Admittedly I am way out of my league here. One of my favorite books of all time is Richard Dawkins’ The Selfish Gene. It should be one of 20 books that every student who is considered educated should have read by the time they leave college. In any case, the book should be of fantastic interest not just to biologists but to social scientists, political theorists, and more. He spends a good deal of time early in that book discussing why theories of group selection are simply not right, and in doing so there is a good deal of discussion as to why the “selfish” entity is really the fundamental unit of heredity, the gene, and not supra-genetic entities.
With that in mind, let’s turn our attention to an issue that is getting increased attention in the environmental community these days – that we are in the midst of a great Sixth Mass Extinction at the moment. Let’s not have a debate about whether it is happening or not. To do that we would want to talk about background rates of extinction, we would want to talk about rates of speciation (i.e. the creation and emergence of new species), we would want to talk about measurement issues and so on. It does seem that species extinction rates are abnormally high, even though our understanding is pretty limited.
What goes unspoken most of the time when we are talking of species extinctions is, “so?” That sounds crass, but it certainly appears to be the case that for humans, they do not view “species” the way that these scientific papers seem to suggest they ought to. When examining existence values, economists tend to find that people treat many species as substitutes for one another. So, for example, while our willingness to pay to protect the snail darter may be high, that really is a stand in for, “we really want to make ourselves feel better about not letting SOME living species die off.” Once we dig deeper and understand whether the willingness to pay to protect a snail darter also extends to a desire to protect a similar species as well, or perhaps a bunch of beetles, it turns out that we are not willing to do that much more to protect them. So, “protecting the snail darter” is not really about protecting the snail darter.
Continuing on with the “why?”, if you were to ask folks to think more, they might say we should protect more species so that we can get some extrinsic utility from them – future medicines, future materials, and so on. If we continue to ask, we would surely get some answers that suggest intrinsic motivations – getting pleasure knowing that such a species exists and is doing well is surely a good justification. And so on.

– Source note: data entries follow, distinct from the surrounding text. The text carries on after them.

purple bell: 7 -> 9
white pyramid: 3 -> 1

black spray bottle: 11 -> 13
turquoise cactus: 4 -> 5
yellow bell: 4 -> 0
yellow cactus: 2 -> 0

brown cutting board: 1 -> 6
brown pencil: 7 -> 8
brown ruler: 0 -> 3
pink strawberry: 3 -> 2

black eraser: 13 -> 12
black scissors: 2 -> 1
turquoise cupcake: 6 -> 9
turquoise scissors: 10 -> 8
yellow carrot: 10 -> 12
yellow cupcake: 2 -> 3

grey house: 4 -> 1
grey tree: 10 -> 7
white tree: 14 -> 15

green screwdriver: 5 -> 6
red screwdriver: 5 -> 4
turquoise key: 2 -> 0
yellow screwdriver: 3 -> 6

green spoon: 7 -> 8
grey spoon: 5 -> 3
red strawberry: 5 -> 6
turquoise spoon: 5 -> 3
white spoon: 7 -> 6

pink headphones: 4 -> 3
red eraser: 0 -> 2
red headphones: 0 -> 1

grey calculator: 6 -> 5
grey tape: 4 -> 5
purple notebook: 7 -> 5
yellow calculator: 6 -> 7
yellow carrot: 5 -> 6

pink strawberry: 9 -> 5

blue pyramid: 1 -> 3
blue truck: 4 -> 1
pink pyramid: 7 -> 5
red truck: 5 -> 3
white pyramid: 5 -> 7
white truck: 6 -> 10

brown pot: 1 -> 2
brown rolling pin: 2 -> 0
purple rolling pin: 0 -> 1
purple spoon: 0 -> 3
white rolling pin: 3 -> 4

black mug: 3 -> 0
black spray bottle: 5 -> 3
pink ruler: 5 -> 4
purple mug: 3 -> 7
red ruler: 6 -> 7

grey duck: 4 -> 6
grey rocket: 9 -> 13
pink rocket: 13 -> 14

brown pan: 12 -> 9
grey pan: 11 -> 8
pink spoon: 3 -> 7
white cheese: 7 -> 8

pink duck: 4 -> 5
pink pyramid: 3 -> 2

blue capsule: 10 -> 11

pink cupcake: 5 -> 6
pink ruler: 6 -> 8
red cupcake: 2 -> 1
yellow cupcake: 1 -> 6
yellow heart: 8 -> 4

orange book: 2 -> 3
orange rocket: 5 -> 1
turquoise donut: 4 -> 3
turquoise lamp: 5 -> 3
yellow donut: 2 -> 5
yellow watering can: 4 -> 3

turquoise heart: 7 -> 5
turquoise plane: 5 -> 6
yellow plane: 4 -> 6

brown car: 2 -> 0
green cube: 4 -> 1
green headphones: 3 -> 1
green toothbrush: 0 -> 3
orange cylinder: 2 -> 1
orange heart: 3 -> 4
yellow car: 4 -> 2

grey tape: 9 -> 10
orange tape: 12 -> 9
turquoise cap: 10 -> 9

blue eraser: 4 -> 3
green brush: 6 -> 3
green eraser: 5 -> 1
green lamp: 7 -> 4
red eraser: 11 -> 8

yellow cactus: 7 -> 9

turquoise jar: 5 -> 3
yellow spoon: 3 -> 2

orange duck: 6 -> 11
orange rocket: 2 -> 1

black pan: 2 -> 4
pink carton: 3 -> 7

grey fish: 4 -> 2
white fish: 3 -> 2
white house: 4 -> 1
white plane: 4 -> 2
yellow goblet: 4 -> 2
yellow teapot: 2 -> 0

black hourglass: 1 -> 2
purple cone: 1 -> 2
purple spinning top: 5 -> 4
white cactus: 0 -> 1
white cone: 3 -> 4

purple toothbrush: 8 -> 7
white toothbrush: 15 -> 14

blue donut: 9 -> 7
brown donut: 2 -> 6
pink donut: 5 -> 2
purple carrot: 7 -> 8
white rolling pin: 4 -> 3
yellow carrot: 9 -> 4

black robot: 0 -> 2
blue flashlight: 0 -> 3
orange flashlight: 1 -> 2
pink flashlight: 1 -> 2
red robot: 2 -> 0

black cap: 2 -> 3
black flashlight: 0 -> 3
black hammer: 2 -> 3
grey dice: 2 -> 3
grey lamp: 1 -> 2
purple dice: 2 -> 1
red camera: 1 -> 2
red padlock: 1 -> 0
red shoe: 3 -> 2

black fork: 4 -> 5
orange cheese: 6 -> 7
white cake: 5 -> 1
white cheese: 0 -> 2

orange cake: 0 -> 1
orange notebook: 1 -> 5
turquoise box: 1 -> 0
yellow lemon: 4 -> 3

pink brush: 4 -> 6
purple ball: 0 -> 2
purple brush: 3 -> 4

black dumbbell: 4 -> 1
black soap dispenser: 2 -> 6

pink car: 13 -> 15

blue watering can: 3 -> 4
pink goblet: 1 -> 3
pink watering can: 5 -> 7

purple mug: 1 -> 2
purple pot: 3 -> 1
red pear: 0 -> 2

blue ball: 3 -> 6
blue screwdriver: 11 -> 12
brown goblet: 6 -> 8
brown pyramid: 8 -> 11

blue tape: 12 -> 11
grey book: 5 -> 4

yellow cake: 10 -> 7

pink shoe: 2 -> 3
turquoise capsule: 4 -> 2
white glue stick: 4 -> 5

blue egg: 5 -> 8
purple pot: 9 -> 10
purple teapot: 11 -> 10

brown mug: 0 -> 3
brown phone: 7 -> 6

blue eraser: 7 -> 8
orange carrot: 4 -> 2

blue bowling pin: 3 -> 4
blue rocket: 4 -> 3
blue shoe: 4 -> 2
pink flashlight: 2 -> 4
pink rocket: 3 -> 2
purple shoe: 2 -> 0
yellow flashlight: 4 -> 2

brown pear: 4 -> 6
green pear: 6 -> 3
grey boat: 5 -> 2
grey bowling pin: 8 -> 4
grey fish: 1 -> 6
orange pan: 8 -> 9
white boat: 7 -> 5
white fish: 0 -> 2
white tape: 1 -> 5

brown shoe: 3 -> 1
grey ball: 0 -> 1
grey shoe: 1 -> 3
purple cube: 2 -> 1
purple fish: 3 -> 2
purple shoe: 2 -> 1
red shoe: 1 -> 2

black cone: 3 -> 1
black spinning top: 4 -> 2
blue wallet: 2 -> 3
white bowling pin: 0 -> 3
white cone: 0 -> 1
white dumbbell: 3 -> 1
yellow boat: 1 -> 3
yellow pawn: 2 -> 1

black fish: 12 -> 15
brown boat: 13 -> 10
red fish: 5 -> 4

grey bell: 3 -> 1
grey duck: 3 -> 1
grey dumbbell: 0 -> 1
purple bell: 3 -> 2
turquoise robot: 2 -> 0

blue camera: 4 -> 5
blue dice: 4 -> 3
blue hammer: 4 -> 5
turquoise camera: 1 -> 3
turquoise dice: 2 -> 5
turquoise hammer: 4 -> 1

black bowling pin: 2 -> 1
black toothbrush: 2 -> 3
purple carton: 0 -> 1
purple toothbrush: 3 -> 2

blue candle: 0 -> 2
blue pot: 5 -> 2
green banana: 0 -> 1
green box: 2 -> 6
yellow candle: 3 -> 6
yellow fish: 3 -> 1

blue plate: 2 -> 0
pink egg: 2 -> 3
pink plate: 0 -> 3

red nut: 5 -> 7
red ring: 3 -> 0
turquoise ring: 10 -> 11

But taking things to an eco-biological perspective, let’s reask the question why. Do we worry about species extinctions because there is an intrinsic value to this kind of biodiversity and the ecosystem services that various species provide? Undoubtedly yes. But in reflecting on the writings of Dawkins and the insights of genetics – why is biodiversity important? What we know, and this is pretty orthodox stuff, is that the “diversity” that matters is not really at the species level. The kind of diversity that matters for evolution to “work” is genetic diversity. A population of clonal plants or animals is going to find itself very much at risk of going extinct because the lack of mutations in its DNA means that it will not have any (accidental) traits that may make it suited to dealing better with changes in its environment. Remember, too, that DNA (ergo genes), is simply a chemical compound. The DNA that rests in you and me is in no way different than the DNA that is resting in a rattlesnake (chemically speaking) which is no different than the DNA that is embedded in a single-celled organism. That DNA (a nucleic acid) can transcribe RNA copies (nucleic acids) which in turn will be used to synthesize proteins (translation). Nothing in this process is unique or parochial. In other words, if you were to take a DNA sequence from one creature, it can be copied, read and used to produce proteins in other creatures. There is nothing “unnatural” or “good” or “bad” about this – this is simply how basic biochemistry works.
Now, in thinking about why we care about species extinctions, it should be pretty evident that it is not the bodies of a particular species that is particularly important biochemically. Those bodies may provide enjoyment, or as a byproduct produce some ecosystem services we care about. But notice in the environmental literature on extinctions, even the ecosystem services values are under-discussed or neglected altogether. We seem to be asked to care about species simply because “more is better.” But more is neither better nor worse – that is a biological head fake. What matters biologically is whether there are copies of the relevant DNA sequences around, and whether there are mechanisms in place to transcribe and translate that DNA into other organisms. But the entire point of THAT exercise is NOT to promote the awesomeness of some fuzzy and cool creature (as cool and awesome as that actually IS), but rather to promote the movement of particular DNA sequences into future “generations.”
So, the reason to “care” about species extinctions, really, if we are going to be naturalistic about it, is really to preserve biochemical diversity. Now, that is not exactly an attention grabber, and I understand that. But it sure would be nice if at least some lip service were paid to the fundamentals of evolutionary biology in either the original papers (like the one linked to above) or the news reporters breathlessly reporting scary statistics from said papers (e.g. “Over 1/3 of all species declining!”).
Of course, as I said above, this is beside the point of whether these changes are more significant at the macro level, and whether in fact there are increases occurring in other species ranges. For example, in the paper above, you will see extensive discussion of the number of species that are declining. You will not see a chart of the number of species expanding (and if 1/3 are declining, that means 2/3 are not) or the number of new species being created.
You should take these papers seriously nonetheless, but one wishes that the entire scientific and cultural debates we are having these days would enable such papers to be written and reported upon in a much more scientific manner.